3 years and $28 million later, Lock O-7 back in business

Above left, Lock O-7 on the Oswego Canal opens to allow a vessel passage Monday morning; above right, in this January 2019 photo taken from the same location on the Utica Street Bridge, crews from regional contractors including Crane-Hogan Structural Systems, Longhouse Construction Group and O'Connell Electric Company perform the “enormous” facelift.

EDIT: 11:04 a.m. Aug. 12

This story has been updated to more accurately reflect the nature and composition of the construction contractors.

OSWEGO — After a three-year, $28 million reconstruction project, Oswego Canal Lock O-7 opened Monday for the 2020 navigation season.

Both Locks O-6 and O-7 will now be open daily from 7 a.m. to 10 p.m. through Oct. 13, 2020, according to officials from the New York State Canal Corporation. With the opening of those two locks, the entire Oswego Canal is now open for navigation. On Monday morning, vessels could be seen gliding through the calm waters of the lock — which now barely resembles its former form.

Work crews have been a constant sight at Lock O-7, located just before Utica Street on state Route 481 heading north into the city of Oswego, since 2017. Waterway locks like O-7 function by lowering and raising water levels to allow vessels to travel between sections of the Oswego River and Oswego Canal. With renovations and replacements finally complete except for final touches on the the parking lot and installing accessibility provisions, the century-old boat elevator is at the end of a process that saw the “effective construction of an all-new lock on the footprint of the existing lock.”
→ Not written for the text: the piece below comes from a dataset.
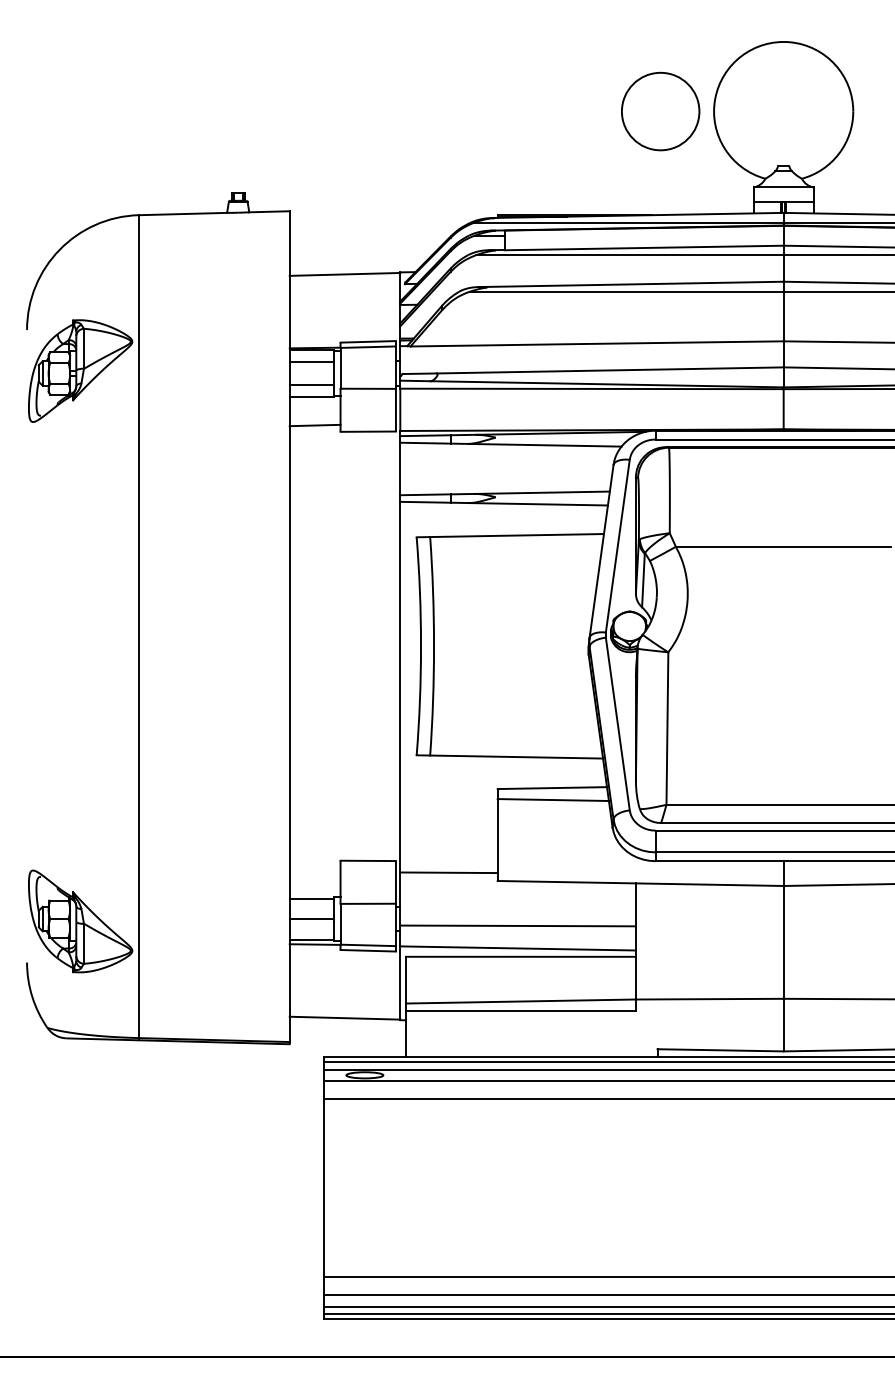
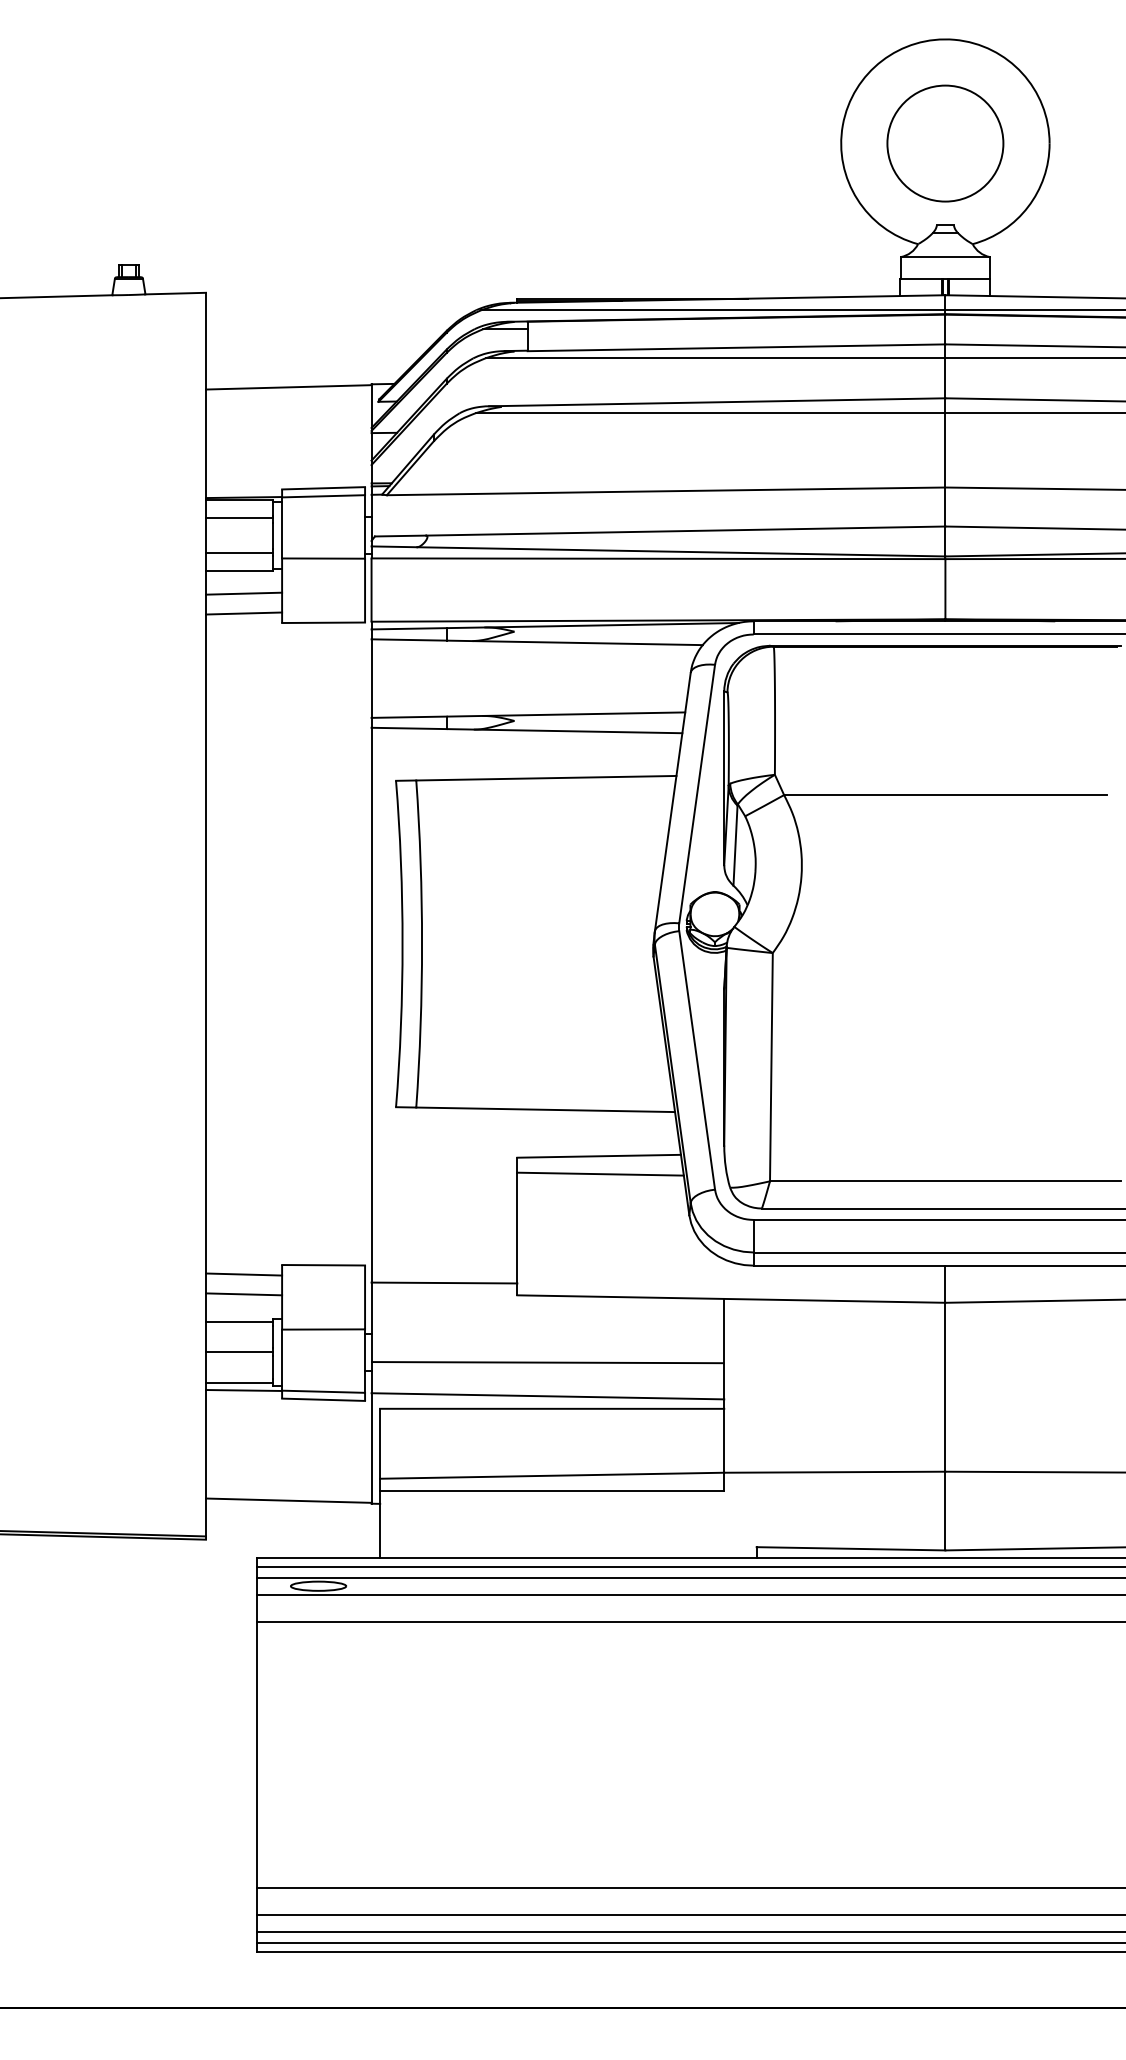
circle: (660, 111) -> (945, 143), moved
line: (314, 411) -> (243, 592), added
line: (314, 866) -> (243, 1273), added
line: (314, 879) -> (243, 1293), added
“The New York State Canal system has National Landmark Designation so the equipment and materials that make up the locks must be replaced in-kind,” said Canal Corp Director and SUNY Oswego alumnus Brian Stratton “This retains the historic nature of the structure while giving the lock a new start on life. However, this also presents a unique challenge — some of the components used in the locks are over 100 years old and are no longer commercially available.”

Among the contractors who labored through the "tough three years," according to one who spoke to The Palladium-Times, were Crane-Hogan Structural Systems, Longhouse Construction Group and O'Connell Electric.

Locks on the Oswego Canal measure 300 feet by 45 feet. The canal follows the entirety of the Oswego River, connecting at the Three Rivers (Oneida, Seneca, Oswego) Basin at a depth of 14 feet and width of 120 feet.

Officials in the village of Phoenix have in recent years undertaken a significant expansion project between Locks O-1 and O-2, and the canal runs through the city of Fulton, town of Minetto before exiting with the river into Lake Ontario at Lock O-8 just before Bridge Street.

As part of its scheduled maintenance beginning in 2017, Lock O-7 saw a major overhaul. According to Canal Corp officials, the first year of work included rebuilding the upstream side of the lock including replacement of valves, gates and mechanical and electrical equipment. Major concrete reconstruction of the approach walls, bypass tunnels and bridge abutments also began in 2017, as well as construction of a new lock house.

In the second year of the project, the same scope of work was performed on the opposite, downstream side of the lock according to the Canal Corp. In year three, concrete reconstruction was performed within the lock chamber itself and the lock house was completed.

New York has been in the canal business for more than 200 years, so it should come as no surprise that it’s equipped to deal with the “enormous” job.

“Each region along the Canal system has a machine shop with experienced teams of machinists that can make new custom parts when items need to be replaced,” Stratton said.